数日前に撮影した【ミヤマガラス】の群れに混じる【コクマルガラス】 久しぶりに見てもカラスとは思えない可愛さでした。

 この日もNHKの取材班が観察会に同行しました。参加者の方々と一緒になって野鳥観察をしながら取材をしていただき、地元ニュースでその模様が放映されました。

インタビューを受ける参加者。「初めて見る」という野鳥をたくさん観察できたからでしょうか?皆さん笑顔で話している姿が印象的でした。

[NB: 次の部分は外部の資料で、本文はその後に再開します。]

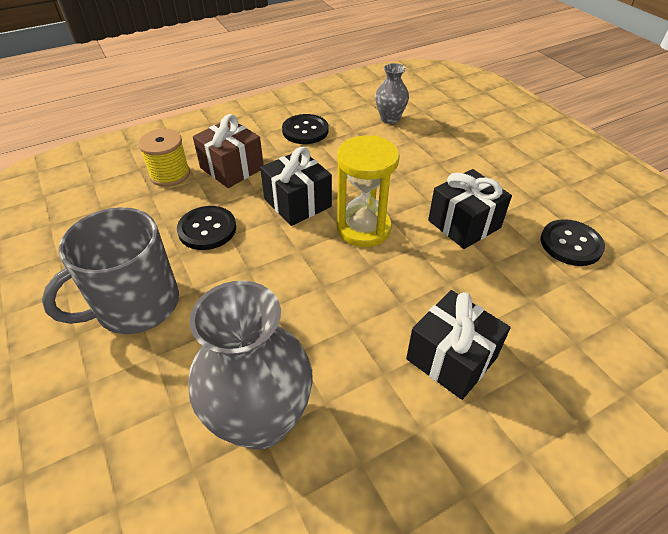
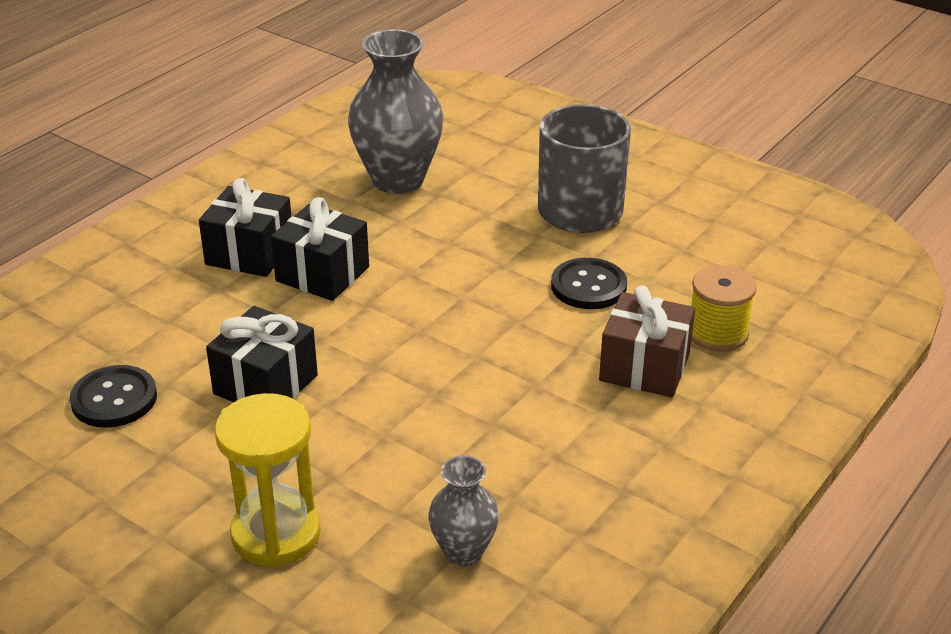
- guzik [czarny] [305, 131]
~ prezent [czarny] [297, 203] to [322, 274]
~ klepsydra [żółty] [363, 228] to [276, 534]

 「いつもだったら見られるはずなのに・・」「昨日の午後までは居たのに・・」というケースも若干ありましたが、この時期の渡り鳥に至る所で出会えた観察会でした。この日出会った鳥はカワウ・アオサギ・ダイサギ・コチョウゲンボウ・トビ・ノスリ・ケアシノスリ・ヒシクイ・マガン・オオハクチョウ・ヒドリガモ・コガモ・マガモ・カルガモ・オナガガモ・ホオジロガモ・ミコアイサ・カワアイサ・オオバン・カモメ・ユリカモメ・ムクドリ・ツグミ・ホオジロ・カワラヒワ・ベニヒワ・スズメ・ハクセキレイ・ハシボソガラス・ミヤマガラス・コクマルガラスの31種類でした。
 末筆になりましたが、この観察会のために多大なご協力を頂きました日本野鳥の会秋田県支部所属の講師のお二方。本当にありがとうございました。